Chroniques La femme ne sauvera pas le monde !
Je viens de lire, quasi simultanément, deux textes fort différents mais qui mis en perspective donnent à penser…
Le premier texte est un chapitre de l’histoire de l’anarchisme espagnol intitulé « Des femmes libres* ». Au printemps 1936, des groupes de femmes de Madrid et de Barcelone fondèrent Mujeres Libres (1), une organisation qui avait comme objectif de se consacrer à la libération des femmes de « leur ignorance et de leur esclavage de femmes et de reproductrices ».
Ce mouvement eut un grand succès auprès des femmes jusqu’à rassembler 20 000 adhérentes.
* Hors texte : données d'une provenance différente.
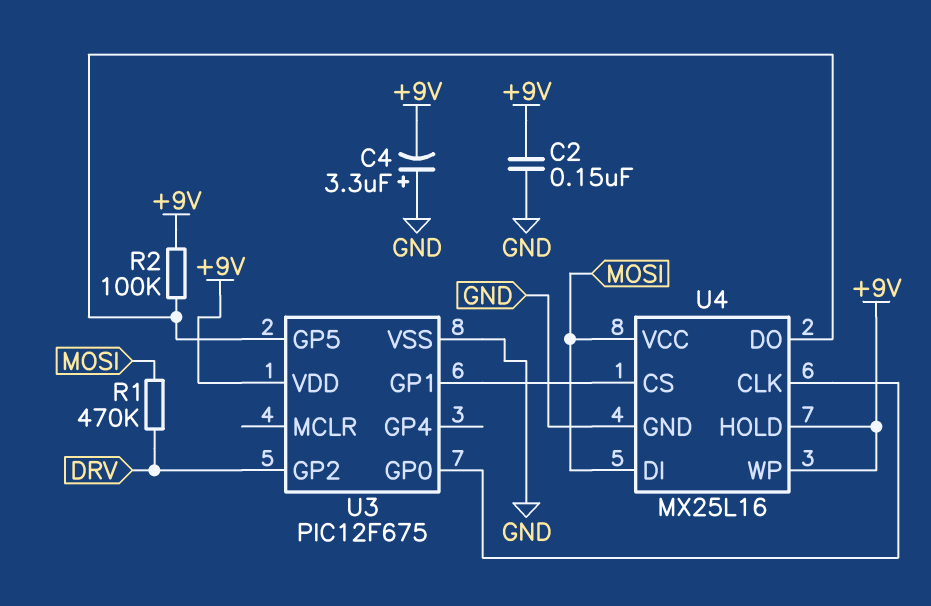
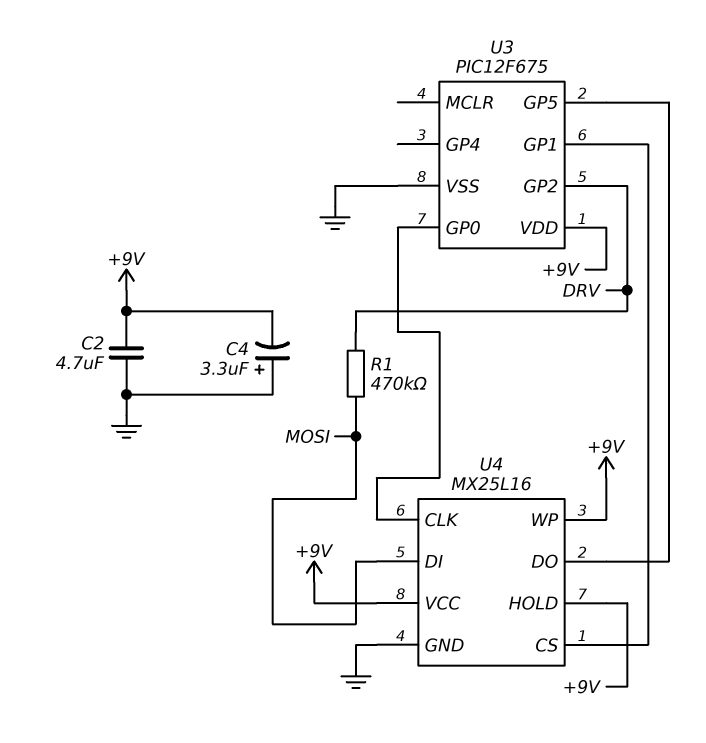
C2: 150nF (+9V, GND) -> 4.7uF (+9V, GND)
R2: 100k (+9V, U3/GP5) -> none
U4 pin VCC: MOSI -> +9V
Leur action englobait également la lutte contre la domination sexuelle et contre les inégalités entre femmes et hommes, ceci dans une Espagne fortement machiste et marquée par l’héritage catholique.
Le mouvement des Mujeres Libres eut un succès mitigé dans le monde anarchiste qui allait où l’on trouvait un Proudhon parfait misogyne et un Bakounine fervent adepte de l’émancipation des femmes.
Le mouvement féministe s’éteignit dans l’indifférence à partir du moment où les socialistes eurent en mains le pouvoir républicain.
L’autre texte est un petit dossier du Nouvel Observateur sur « Le plein de
superhéros » (2). Batman, Spiderman etc. sauvent le monde, c’est bien connu, au grand enthousiasme des foules mondialement émerveillées.
Mais où sont donc les (éventuelles) Batwoman, ou Spiderwoman ? On nous dit que depuis l’échec du « Supergirl » de Jeannot Szwarc en 1984, Hollywood reste persuadé qu’une femme ne saurait sauver le monde, mais aussi, et sans doute surtout, le Box Office !
Il y eut plusieurs essais généralement avortés ou boudés par le monde du cinéma. Curieusement, dans ces titres avortés on retrouve plus souvent le suffixe girl que woman. Imaginerait-on un Batboy ou un Spiderboy ?
Conclusion : aussi bien dans l’histoire politique que dans le business hollywoodien, on ne peut imaginer une femme en sauveur : qu’elle soit « l’avenir de l’homme », soit, ça ne mange pas de pain, mais de là à en faire un nouveau Messie, non merci !
Alain Piot, sociologue
(*) Edouard Waintrop, « Les anarchistes espagnols 1868-1984″, Denoël, 2012, p. 467 à 477
(1) Femmes Libres
(2) Ciné Télé Obs du 28 juillet au 3 août 2012.